Wes Jackson: Agriculture as a Mimic of Natural Ecosystems
Wes Jackson describes the work of the Salinas, Kansas-based The Land Institute as the development of an agriculture that mimics the prairie ecosystem.
After Jackson’s recent Illahee talk, I picked up a library copy of Agriculture as a Mimic of Natural Ecosystems, a collection of conference papers that includes two by Jackson, one of which is co-authored with his daughter Laura.
In “From genome to ecosystems to human communities,” he writes:
A prairie, like most other land-based ecosystems, features roots that hold soil in place and a prairie, again like other ecosystems, has ‘genius’ in it, meaning that the current arrangements are products of trial and error over the millennia. Alexander Pope in his ‘Epistle to Burlington’ said, ‘Let Nature never be forgot, consult the genius of the place in all.’ ...

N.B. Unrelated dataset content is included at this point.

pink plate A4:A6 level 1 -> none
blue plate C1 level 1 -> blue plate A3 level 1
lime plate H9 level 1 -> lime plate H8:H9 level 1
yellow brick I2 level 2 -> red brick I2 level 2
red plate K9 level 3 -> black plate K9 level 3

What we are able to disrupt, without destroying options for future generations depends on the forgiveness of particular area or place. We have to ask a similar question about a nano-ecosystem called a genome.
In “Developing high seed yielding perennial polycultures as a mimic of mid-grass prairie,” Wes and Laura Jackson set out the four questions that have guided The Land Institute’s research on perennial grains:
- Can herbaceous perennialism and high seed yield go together?

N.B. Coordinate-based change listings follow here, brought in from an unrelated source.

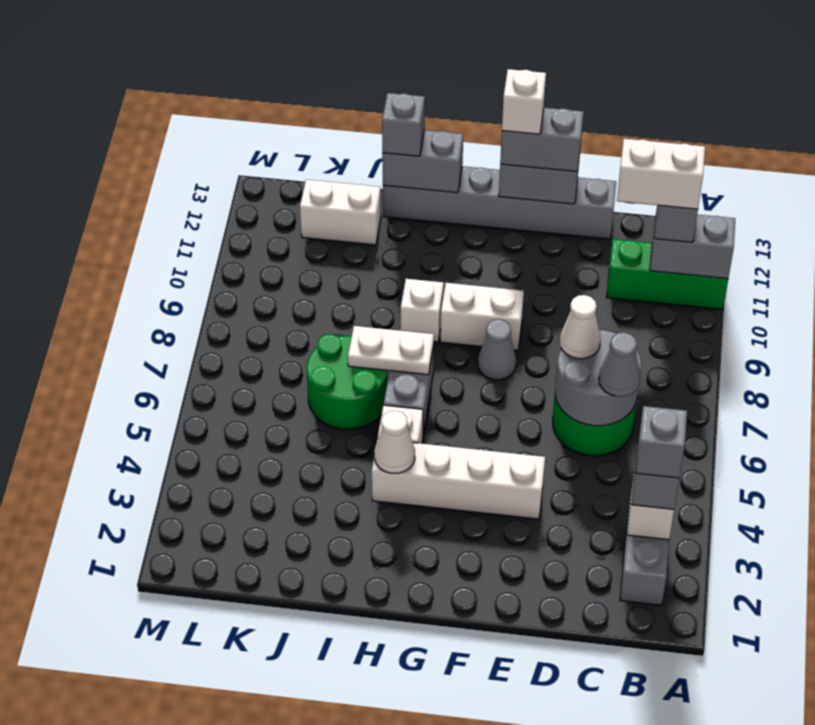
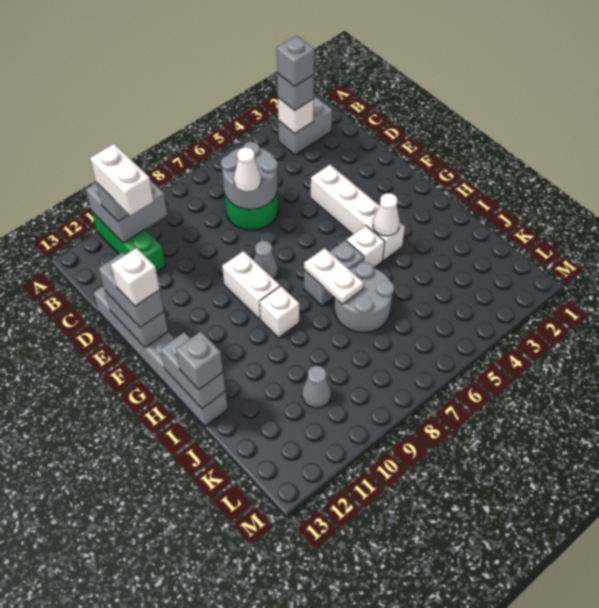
grey brick A11:B11 level 2 -> grey brick A10:B11 level 2
grey cone C6 level 3 -> grey cone K10 level 1
green round brick I6:J7 level 1 -> grey round brick I6:J7 level 1
white brick J12:K12 level 1 -> none

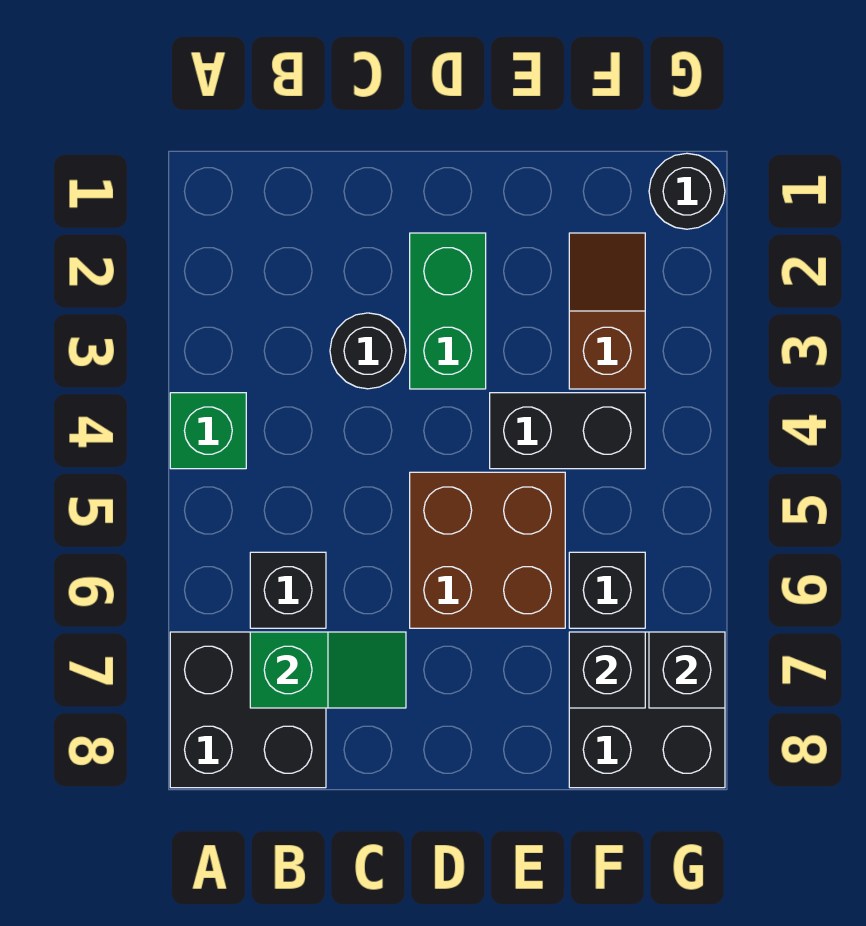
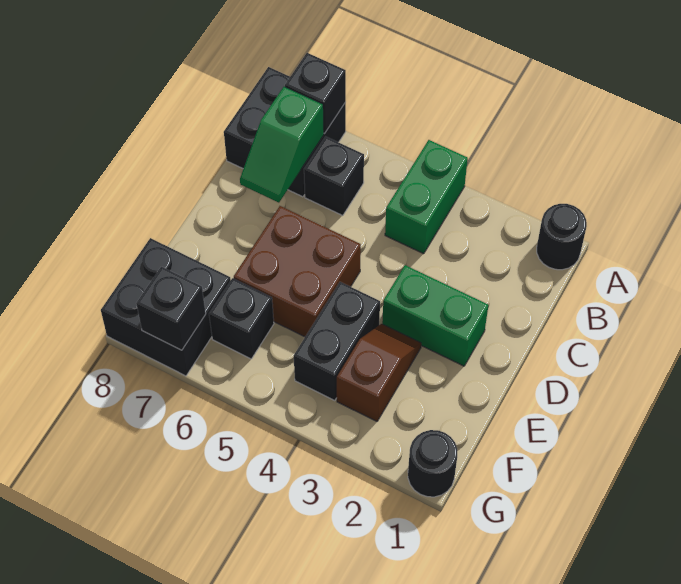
green brick A4 level 1 -> green brick A4:B4 level 1
black round brick C3 level 1 -> black round brick A1 level 1
brown slope F2:F3 level 1 top 3 -> brown slope E3:F3 level 1 top F
black brick F7 level 2 -> black brick A7 level 2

- Can a polyculture of perennial seed producers outyield the same species in monoculture?
- Can a perennial polyculture provide most of its own fertility?
- Can a perennial polyculture successfully manage insects, pathogens, and weeds?
At the talk, Jackson also mentioned Wendell Berry’s essay, “Nature as Measure.” Here is Berry:
The use of nature as measure proposes an atonement between ourselves and our world, between economy and ecology, between the domestic and the wild. …
The reunion of nature and economy proposes a necessary democracy, for neither economy nor nature can be abstract in practice. When we adopt nature as measure, we require practice that is locally knowledgeable. The particular farm, that is, must not be treated as any farm. And the particular knowledge of particular places is beyond the competence of any centralized power or authority.
Farming by the measure of nature, which is to say the nature of the particular place, means that farmers must tend farms that they know and love, farms small enough to know and love, using tools and methods that they know and love, in the company of neighbors that they know and love.